Marc was being hosted in churches and by leaders all over Kenya and had a team of brothers and sisters that went with him on these trips to do these teachings.  After the first day and a half they took out people and went two by two and demonstrated these methods in person, practically modeling the evangelical part.  He did this every week and literally lead hundreds to the Lord and into repentance and baptism in a pretty short time span.  Many Kenyans spoke English and he was surrounded by potential translators and disciples ready to assist him in just a few months.

I hit the ground, not only inexperienced, but in a culture that spoke Swahili and tribal languages and were very traditional in their Christianity and their tribalism.  I had no translator and indeed had no idea where they would come from.  My model of taking a disciple, or man of peace that would become my translator, into the field on one on one evangelism was quickly smashed.  I interviewed Christians and learned right away that NO ONE wanted to jump on a bicycle with me and take a tent and head out into the bush.  That is just not something a new disciple, translator nor newly met brother wants to do.  I had people that loved what I shared but were NOT going to leave their families and go off with me.  Tanzanians are a very traditional people and everything in their tradition screams for them to fit in and cooperate with existing systems in society and in traditional church.

I hired a translator and started doing seminars like Marc.  After three or four I decided to go back to those churches and follow up and examine their progress.  There was none.  Tanzanians love to invite Muzungus in to speak and teach them.  They love rallies and tent meetings, big events and big productions.  That is what the Western church has taught them.  Frankly, they were a bit disappointed I did not come to do crusades.  That is what they wanted.

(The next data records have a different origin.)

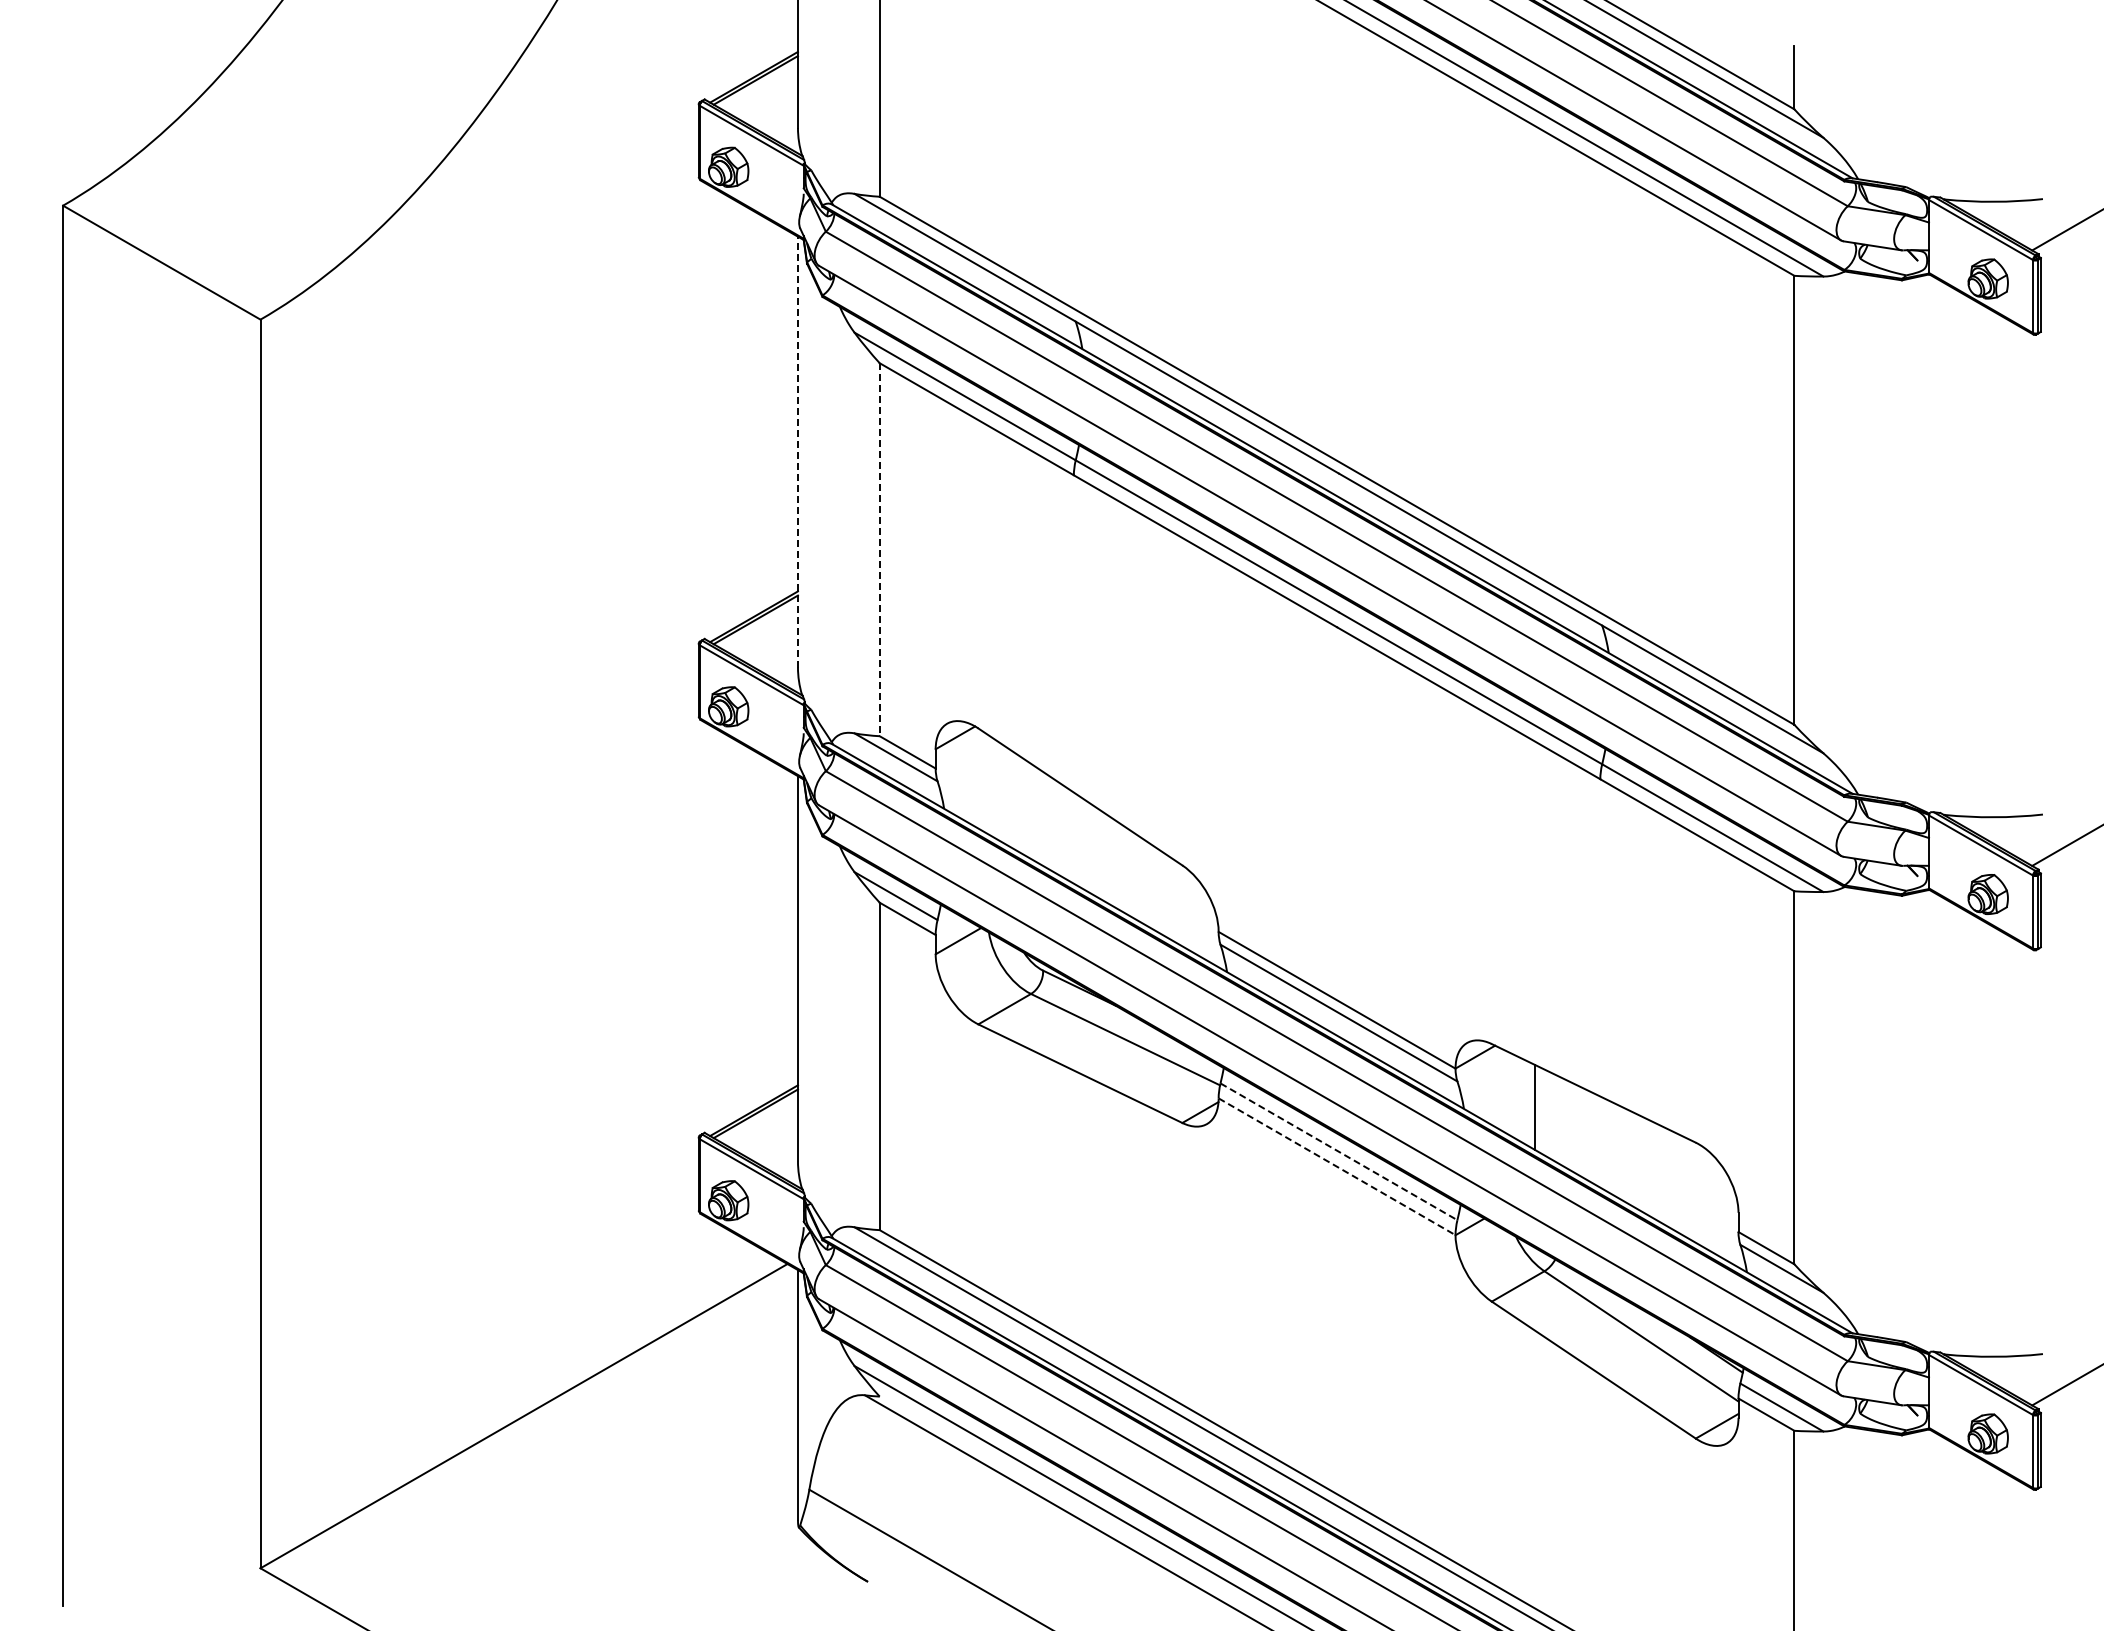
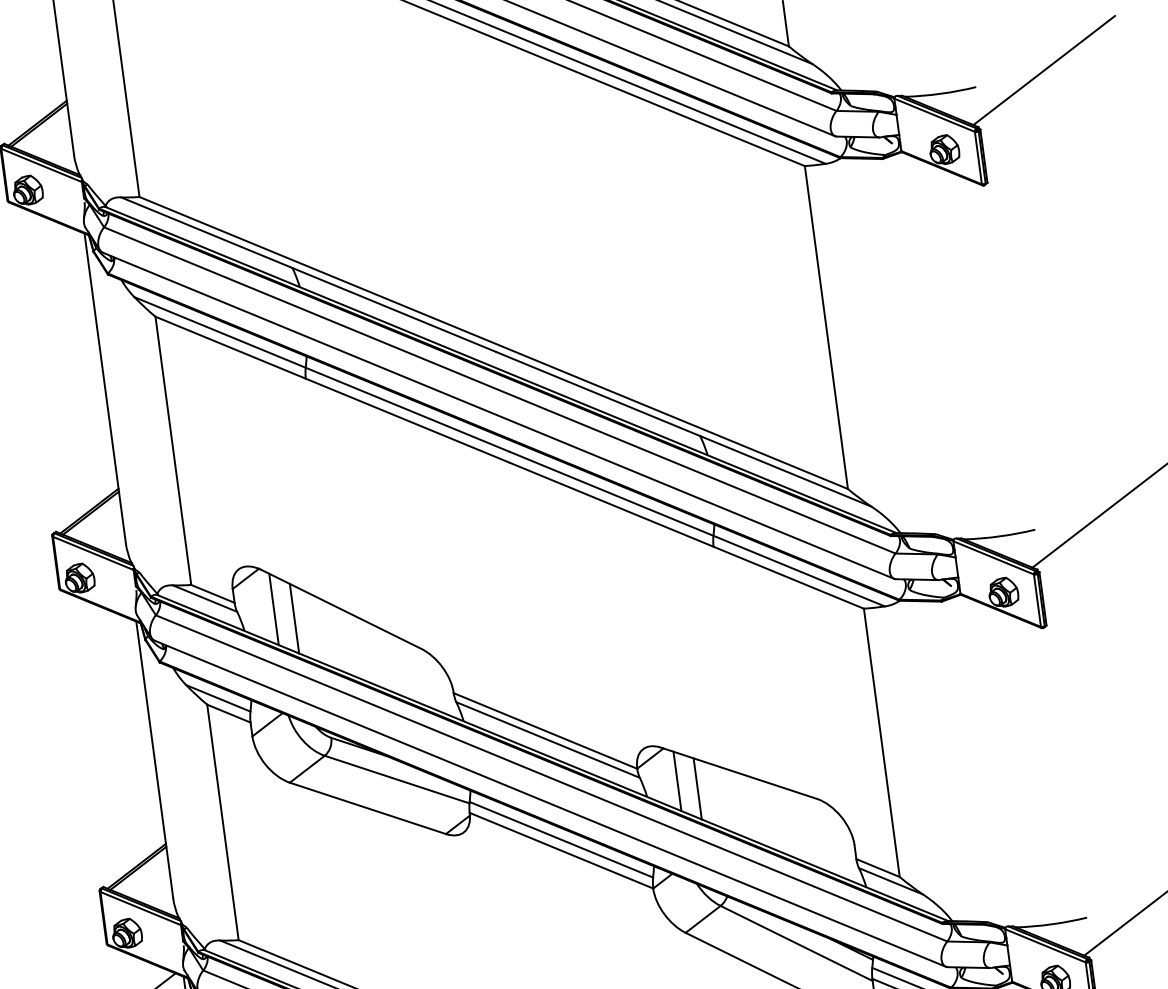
line: (797, 451) -> (104, 388), dashed -> solid
line: (879, 549) -> (173, 450), dashed -> solid
line: (988, 784) -> (274, 609), added
line: (1014, 800) -> (294, 618), added
line: (1508, 1092) -> (677, 780), added
line: (1338, 1151) -> (561, 839), dashed -> solid
line: (1337, 1166) -> (561, 850), dashed -> solid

So even when the listened to me teach and clapped and praised the seminar, the gains were short term.  They were amazed as we went out door to door sharing the gospel.  One brother in particular was astounded.  He had never seen anything like it.  We went out and lead a group to Jesus in repentance.  I taught we DON’T then invite them to church but rather we then go to them lead them in repentance, baptize them and get them to invite their friends, family and neighbors to come to their homes and learn about their new faith.  We plant a house church right there with those new believers and then disciple and train them to do the same thing.  We led Muslims to Jesus that first day.  The Psator returned to his church that afternoon and announced he had never seen anything like it.  He had tried to get to those same people for years.  I later found out that his efforts were to go out and invite them to come to church.  To Muslims, he told them that Islam was wrong and they needed to come to church and become a Christian.  I, on the other hand, simply shared the gospel of the Kingdom of God.  That there were two kingdoms.  Jesus was the  King of the Kingdom of God and Satan the king of this world system.  I shared about the cost of becoming a disciple and invited them to repent and enter the Kingdom of God.  The did.

I then instructed the leader to go to them the next day and take them bibles, as promise.  Then he was to schedule an immediate meeting to invite their neighbors to attend, in their home and begin the training I had demonstrated.  And oh yeah, baptize them.  Water baptism is an event that needs a bit of planning in Tanzania as in most parts, water is 200 ft down and not readily available for baptizing without a long journey.  This requires planning and transportation.  I had to go to anther seminar and would have to leave the follow up to this brother. I returned 10 days later.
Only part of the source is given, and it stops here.